The electronic structure of copper in the polymer potassium bis(carbonato)cuprate(II) as determined from precise X-ray diffraction data

Abstract

The crystal structure of the polymer potassium bis(carbonato)cuprate(II), K₂[Cu(CO₃)₂], has been investigated in terms of the electronic structure of the copper atom. Single-crystal X-ray diffraction data with (sinθ)/λ⩽ 10.8 nm^–1, which were previously used in a 3σ(I) refinement of the crystal structure, were employed. Crystals are orthorhombic, space group Fdd2, Z= 8, a= 1.142 5(3), b= 1.765 8(4), c= 0.615 4(2) nm. All 1 693 independent reflections were used in a least-squares refinement on intensity values.
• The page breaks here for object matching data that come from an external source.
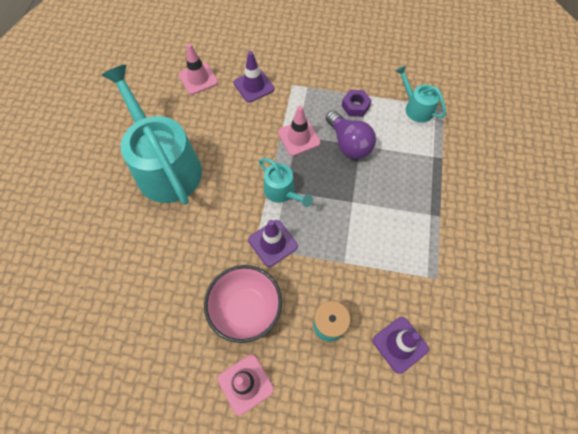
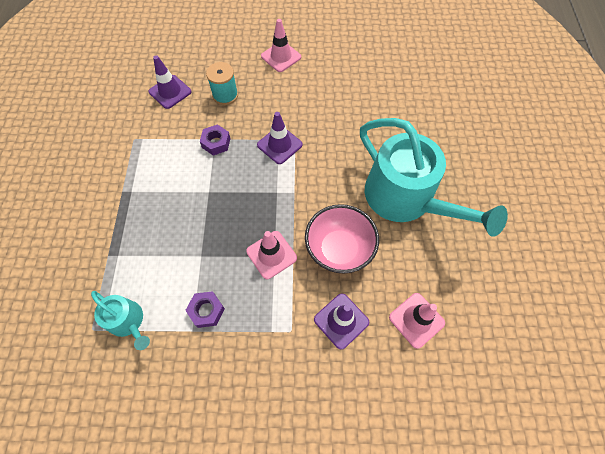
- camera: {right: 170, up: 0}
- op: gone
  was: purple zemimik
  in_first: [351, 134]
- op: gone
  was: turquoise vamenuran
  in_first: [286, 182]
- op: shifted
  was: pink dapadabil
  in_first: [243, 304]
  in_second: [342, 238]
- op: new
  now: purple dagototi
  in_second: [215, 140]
Final agreement indices were R 0.029 and χ 2.027. The copper atom is in an essentially square-planar environment of four oxygen atoms from the bridging carbonato-groups [Cu–O 192.9(1) and 193.3(1) pm]. The final difference-Fourier synthesis showed non-centrosymmetric areas of positive and negative deformation charge density on opposite sides of the CuO₄‘plane.’ These regions of charge were included in the scattering model as spherical scatterers, and their populations refined to ±0.31 (4) electrons at fixed axial positions 55 pm from the copper atom. The dipole moment on the copper atom, parallel to the c crystal axis, is of magnitude 0.5(1)× 10^–29 C m. The symmetry of these deformation density features does not follow the local (bonded) square-planer symmetry of the copper atom environment. Two Cu ⋯ CO contacts of ca. 280 pm, which occur in only one axial direction, seem to be involved in the polarisation of the valence electrons of the copper atom. The non-centrosymmetry of these deformation density features precludes their modelling in terms of 3d or 4s atomic orbital populations.